Minister of Agriculture, Forestry and Water Management of Montenegro
- In office 4 December 2020 – 28 April 2022
- Prime Minister: Zdravko Krivokapić
- Preceded by: Milutin Simović
- Succeeded by: Vladimir Joković

Personal details
- Born: 27 January 1981 (age 45) SR Serbia, SFR Yugoslavia
- Party: Independent
- Alma mater: University of Belgrade
- Profession: Forestry engineer

= Aleksandar Stijović =

Montenegrin politician (born 1981)

Aleksandar Stijović (Александар Стијовић; born 27 January 1981) is a Montenegrin forestry engineer and politician. He served as Minister of Agriculture, Forestry and Water Management in the Government of Montenegro and the cabinet of Zdravko Krivokapić from 2020 to 2022.

== Biography ==
Stijović was born in SR Serbia in 1981. Aleksandar Stijović graduated from a forestry high school in Berane, then enrolled at the Faculty of Forestry, University of Belgrade, where he graduated with a bachelor's degree and later earned a master's degree with a thesis “Use of forest biomass in mountainous conditions of Montenegro".

===Professional career===
As a chief engineer, he was employed at the Institute of Forestry of Montenegro from 2014 to 2018. For over eight years he was engaged in the Institute of Forestry of Montenegro on the project as an expert on forest health.

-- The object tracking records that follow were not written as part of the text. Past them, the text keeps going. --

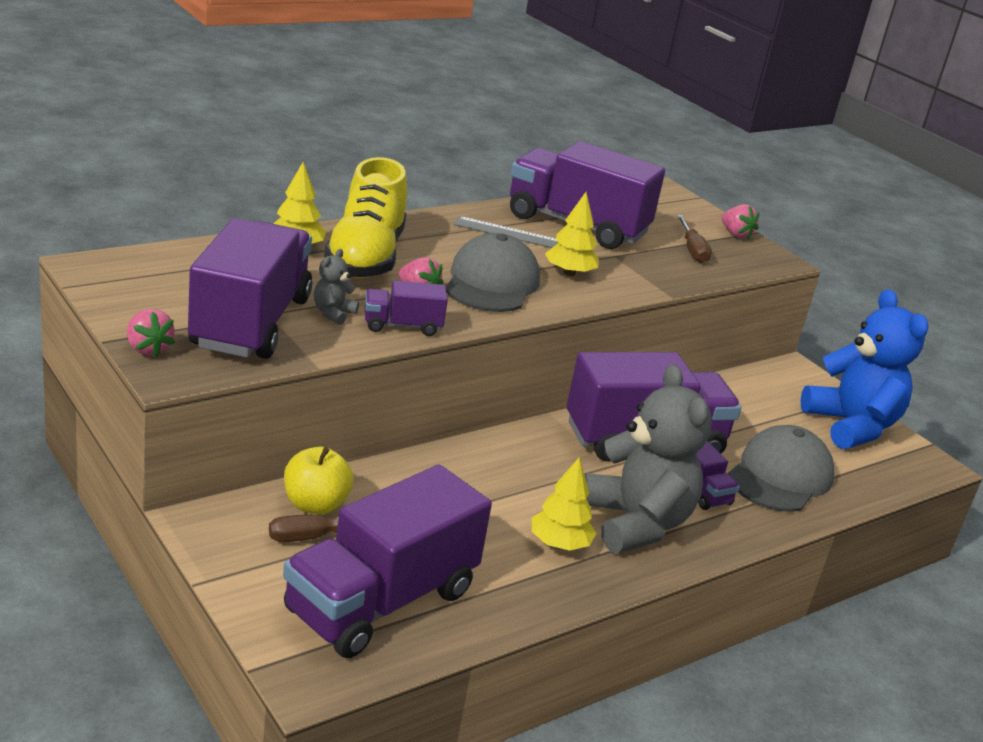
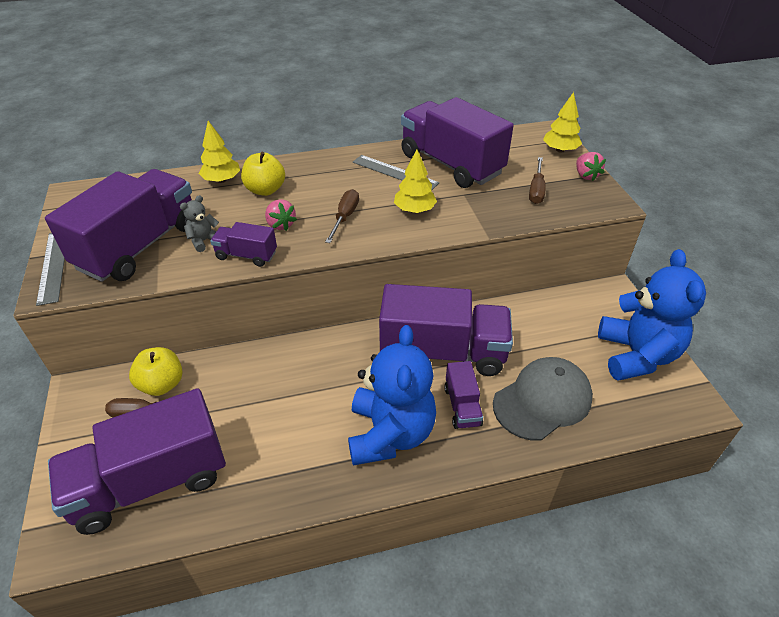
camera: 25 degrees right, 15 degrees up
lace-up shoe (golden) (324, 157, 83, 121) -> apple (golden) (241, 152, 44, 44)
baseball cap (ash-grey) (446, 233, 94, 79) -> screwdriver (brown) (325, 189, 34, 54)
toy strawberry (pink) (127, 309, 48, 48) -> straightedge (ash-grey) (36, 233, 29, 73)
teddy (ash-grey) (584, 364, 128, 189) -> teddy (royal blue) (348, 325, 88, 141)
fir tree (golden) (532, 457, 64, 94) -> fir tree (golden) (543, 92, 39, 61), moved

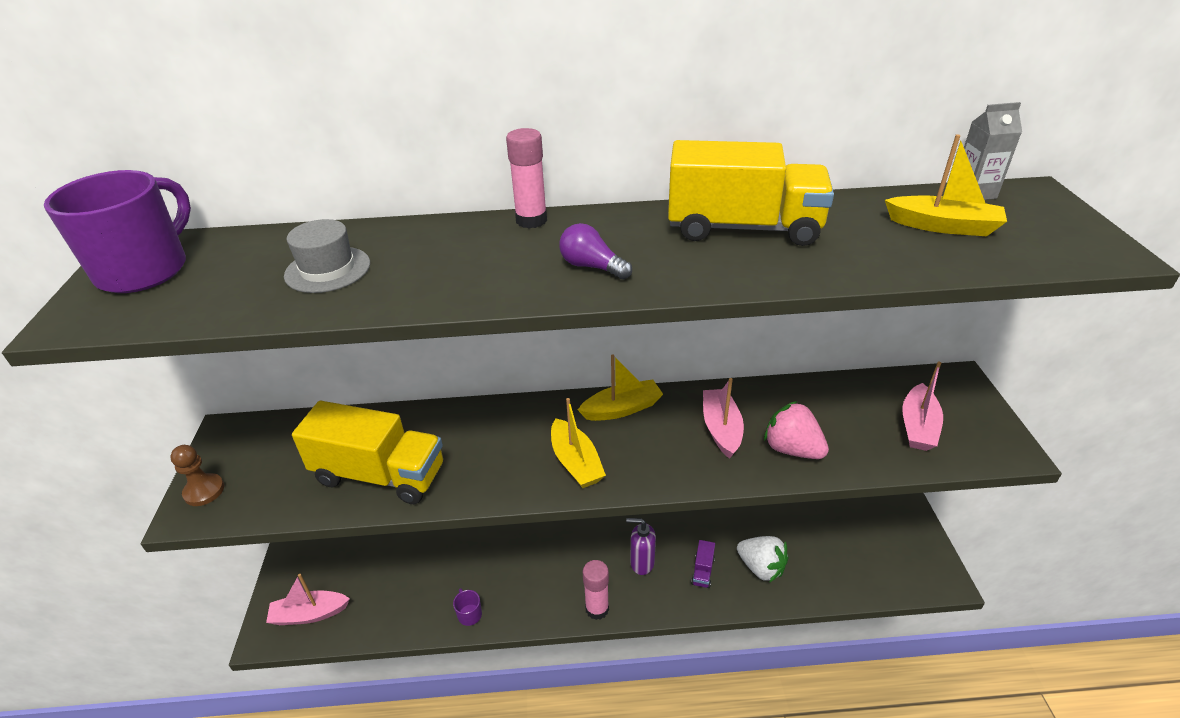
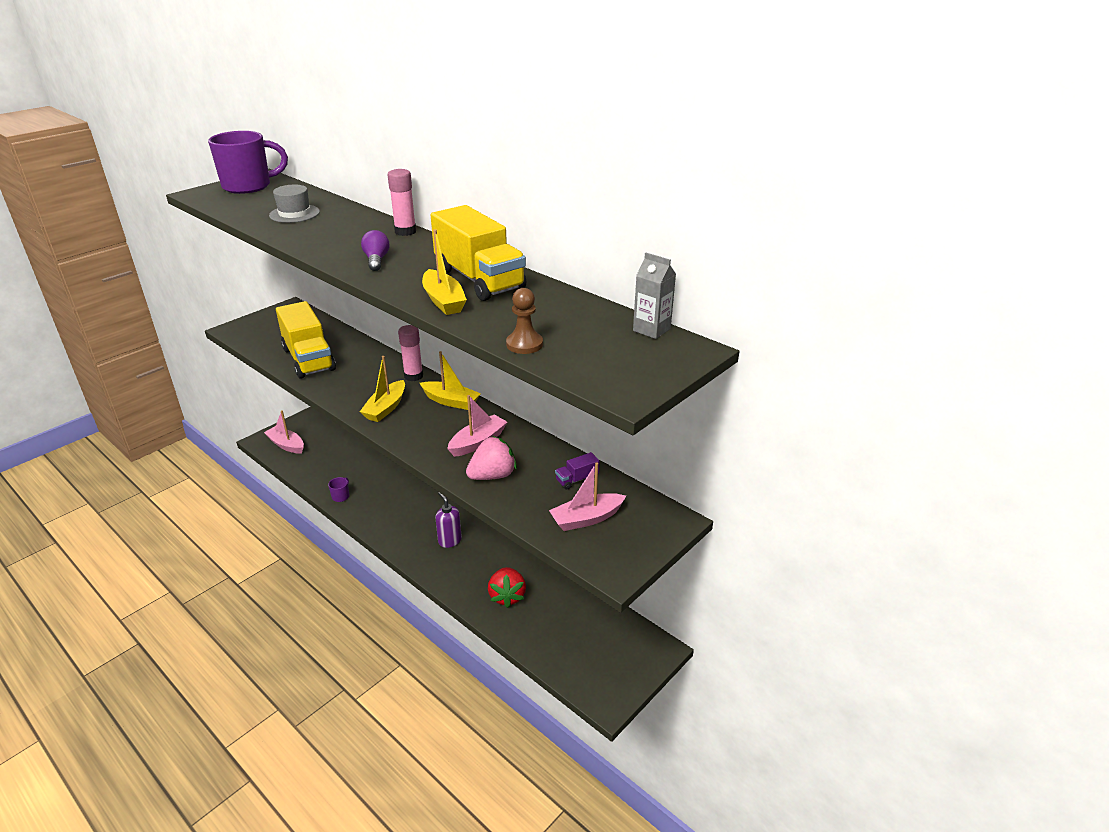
camera: 45 degrees right, 5 degrees down
boat (golden) (885, 134, 122, 102) -> boat (golden) (422, 229, 45, 86), moved
toy strawberry (pink) (764, 401, 65, 58) -> toy strawberry (pink) (466, 436, 51, 44), 60 degrees clockwise
game pawn (brown) (170, 445, 54, 61) -> game pawn (brown) (506, 288, 37, 66), moved
toy strawberry (pure white) (737, 536, 51, 47) -> toy strawberry (scarlet) (488, 567, 38, 41)
truck (violet) (691, 540, 24, 48) -> truck (violet) (555, 452, 45, 37), moved
glue (pink) (583, 560, 26, 60) -> glue (pink) (398, 325, 25, 56), moved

He was engaged in many other projects lasting from several months to a year or more in important departments from the Delegation of the European Union in Podgorica through the National Parks of Montenegro, the International Center for Sustainable Development of Energy, Water and Environment, the European Bank for Rural Development, World Bank etc.

===Political career===
On 5 November 2020, the prime minister-designate of Montenegro, Zdravko Krivokapić, appointed him a candidate for the Minister of Agriculture, Forestry and Water Management in the new Government of Montenegro. He serves as minister in Krivokapić Cabinet as of 4 December 2020, when he was officially appointed by the parliament.